Today, it is the backbone of many a marketing departments.
Social media has matured in the last few years to become a legitimate marketing channel. The growth of mobile and the mainstream adoption of services like Facebook, Twitter and Pinterest have pushed social media towards greater relevancy. This is the reason why Facebook had revenues of $1.46bn last year, and why Twitter projects revenues in excess of $1bn by next year.
Having a social media presence is more than tweeting from time to time. To grow real influence, you need to adopt certain strategies:
- Be Conversational: Far too many companies forget the ‘social’ part of social media. It’s not meant to be a platform to broadcast; it is meant to be a platform to share and engage in conversations. Learn to listen, not just talk to your followers and you will see some extraordinary results.
- It’s Not a Numbers Game: You may have 100,000 Twitter followers, but that counts for nothing if they aren’t really interested in your brand. Social media can often degrade into a game of chasing numbers, even if the numbers are meaningless. You will see much better results with 1,000 genuine followers than 10,000 fake profiles and ‘mass-follow’ users. This course on Facebook marketing will teach you how to get real, genuine followers.

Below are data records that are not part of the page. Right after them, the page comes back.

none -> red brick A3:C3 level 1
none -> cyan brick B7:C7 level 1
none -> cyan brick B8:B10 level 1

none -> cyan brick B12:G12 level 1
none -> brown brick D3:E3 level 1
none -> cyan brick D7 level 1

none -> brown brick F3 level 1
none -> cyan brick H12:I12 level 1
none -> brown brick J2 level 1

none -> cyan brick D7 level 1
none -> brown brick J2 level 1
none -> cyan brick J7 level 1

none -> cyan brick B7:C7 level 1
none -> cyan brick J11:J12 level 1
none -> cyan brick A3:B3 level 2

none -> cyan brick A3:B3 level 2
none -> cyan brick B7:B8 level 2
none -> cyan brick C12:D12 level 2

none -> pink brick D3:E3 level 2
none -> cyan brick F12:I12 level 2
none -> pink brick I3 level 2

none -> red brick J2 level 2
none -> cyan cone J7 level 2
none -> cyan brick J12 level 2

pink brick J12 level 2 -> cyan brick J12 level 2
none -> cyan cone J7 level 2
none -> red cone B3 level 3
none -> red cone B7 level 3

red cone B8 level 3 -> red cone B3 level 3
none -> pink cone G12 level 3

- It Pays to be Extraordinary: Social media is like an echo chamber. Every story – good or bad – can echo a thousand fold through social sharing. Consider the example of Morton’s Steakhouse, which went out of its way to please a customer – social media blogger Peter Shankman – following a Twitter tip-off, and found its following grow by thousands.

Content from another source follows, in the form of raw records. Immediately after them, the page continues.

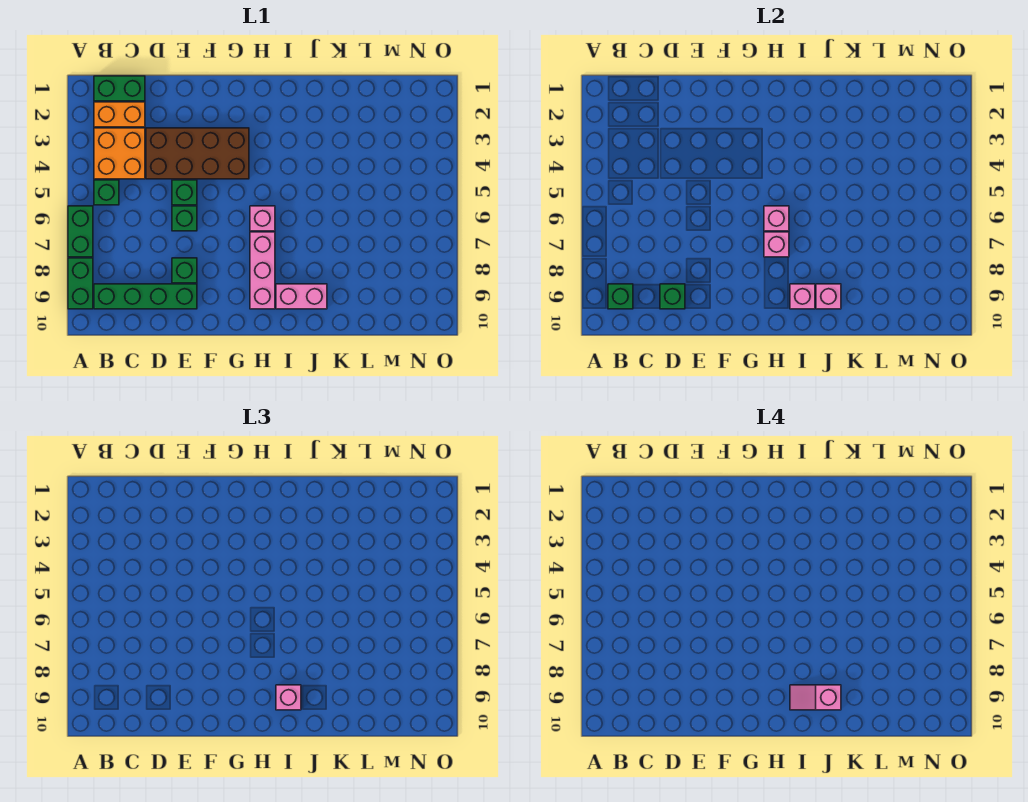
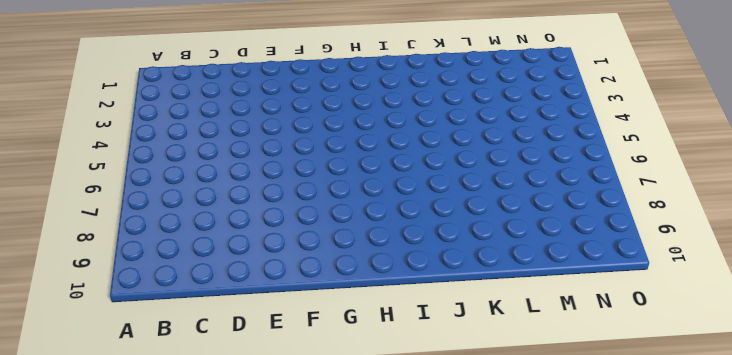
none -> green brick A6:A7 level 1
none -> green brick A8:A9 level 1
none -> green brick B1:C1 level 1

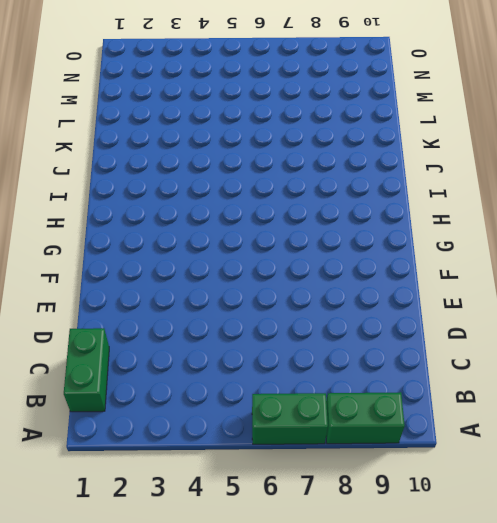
none -> orange brick B2:C2 level 1
none -> orange brick B3:C4 level 1
none -> green brick B5 level 1

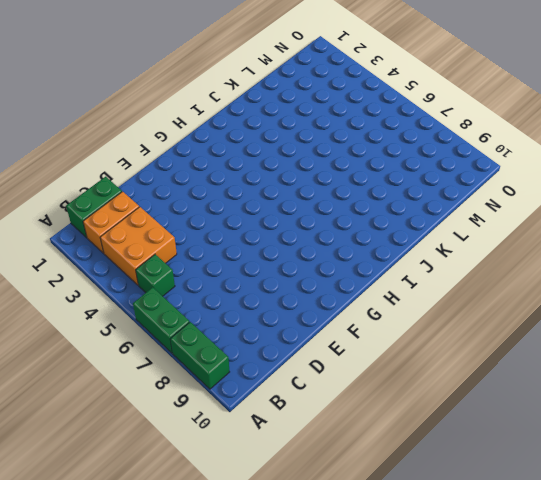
none -> green brick B9:E9 level 1
none -> brown brick D3:G4 level 1
none -> green brick E5 level 1

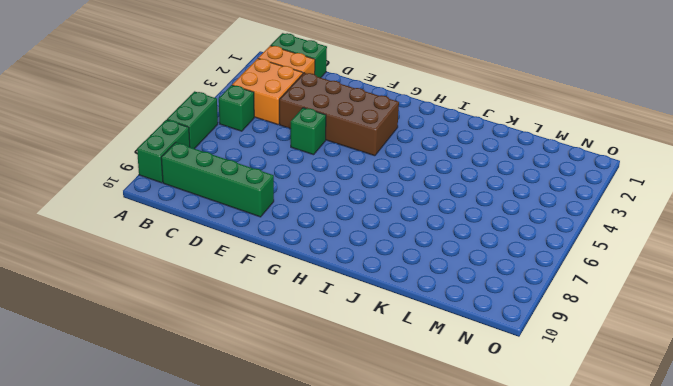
none -> green brick E6 level 1
none -> green brick E8 level 1
none -> pink brick H6 level 1

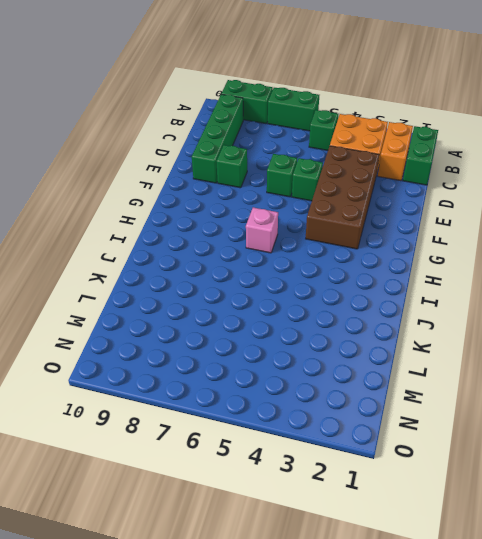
none -> pink brick H7:H9 level 1
none -> pink brick I9:J9 level 1
none -> green brick B9 level 2

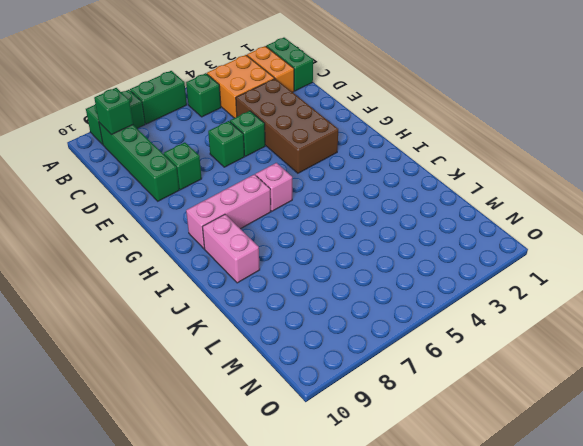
none -> green brick D9 level 2
none -> pink brick H6 level 2
none -> pink brick H7 level 2

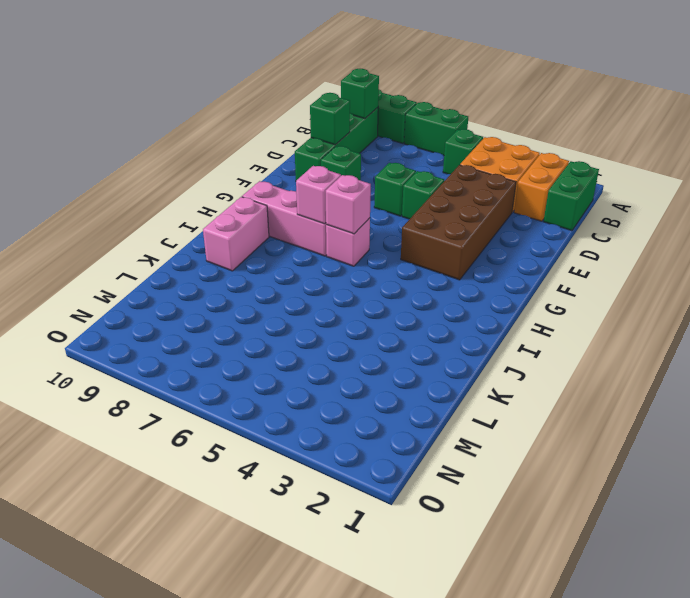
none -> pink brick I9 level 2
none -> pink brick J9 level 2
none -> pink brick I9 level 3

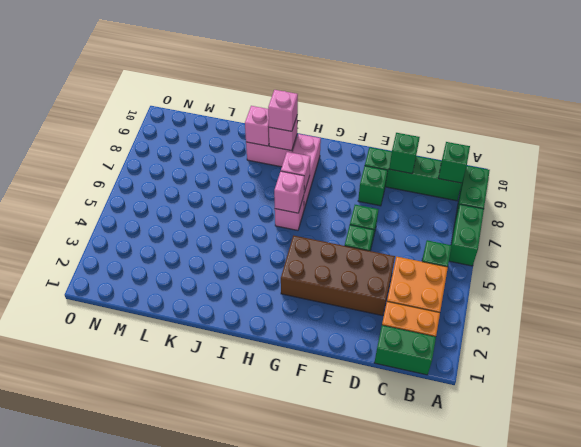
none -> pink slope I9:J9 level 4 top J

- Be Helpful: Social media isn’t just Twitter and Facebook. It also includes websites like Quora, for example. Quora is a wonderful place to share your expertise by answering domain specific questions. Answers that go out of their way to help readers out can expose you to a massive audience. The same applies for any other form of social media.

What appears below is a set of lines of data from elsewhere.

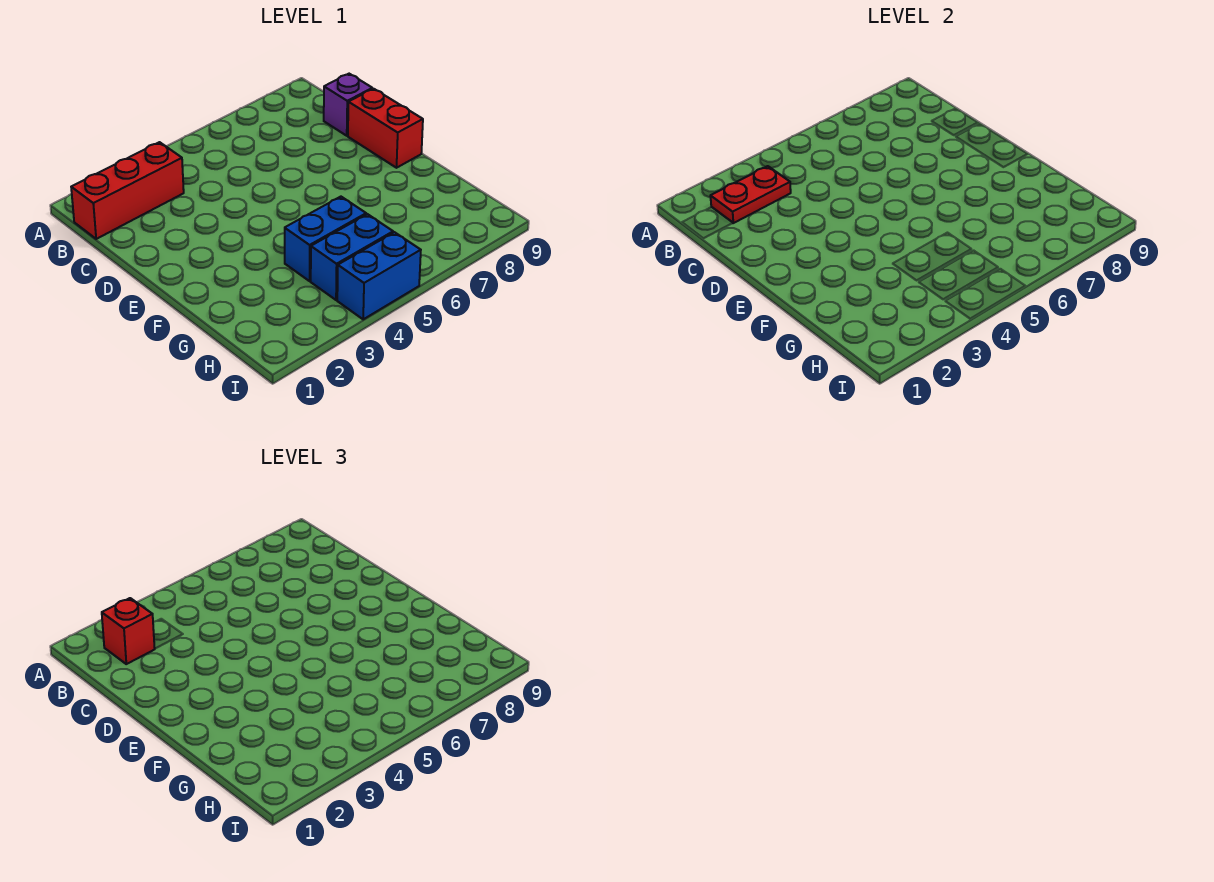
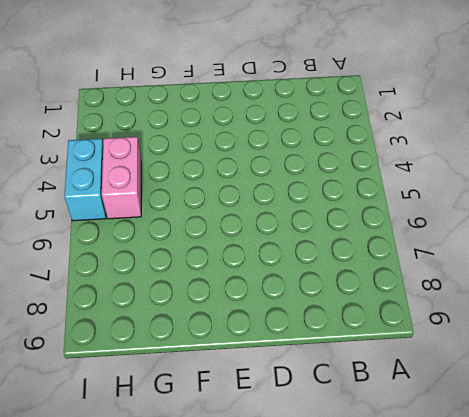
pink brick H4:H5 level 1 -> blue brick H4:H5 level 1
cyan brick I4:I5 level 1 -> blue brick I4:I5 level 1
none -> red brick B1:B3 level 1
none -> purple brick C9 level 1

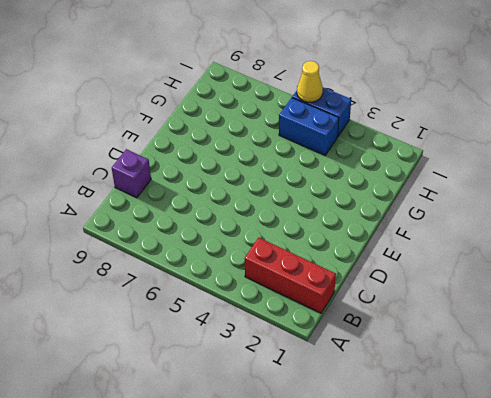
yellow cone I5 level 2 -> none
none -> red brick D9:E9 level 1
none -> blue brick G4:G5 level 1

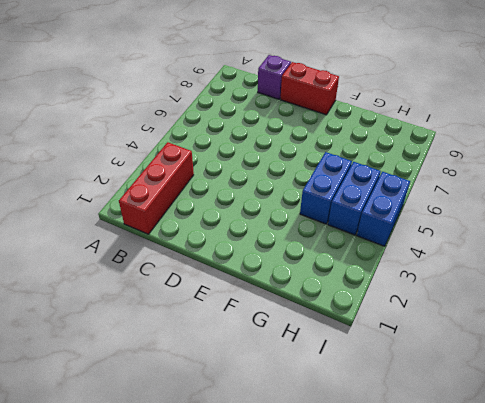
none -> red plate B2:B3 level 2
none -> red brick B2 level 3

- Engage in Real Time: Social media can’t be a ‘set it-forget it’ proposition. You can’t simply queue a set of tweets in the morning and be done for the day. Getting real results requires engaging with your audience in real time. If a new story breaks out, your readers will want your opinion now, not 12 hours later when the story is no longer relevant.
- Discover New Platforms: Are you a social media follower or a social media pioneer? Every year, some new web app becomes the darling of the crowds. A couple of years ago, it was Tumblr. Last year, it was Pinterest. This year, it appears to be Vine. The problem is that popular platforms tend to get crowded very quickly, making it that much harder to gain airtime. Instead of being late to the party, keep looking for new, yet undiscovered platforms that could help propel your brand. This will require you to be proactive, but you’ll have a huge first-mover advantage if the platform actually hits prime time.
Building a following online is as much about values as it is about learning specific techniques and skills. Focusing on short-term results will never get you very far. Adopt values that give back something substantial to your users, and you will develop a following that won’t fade away like an itinerant monsoon.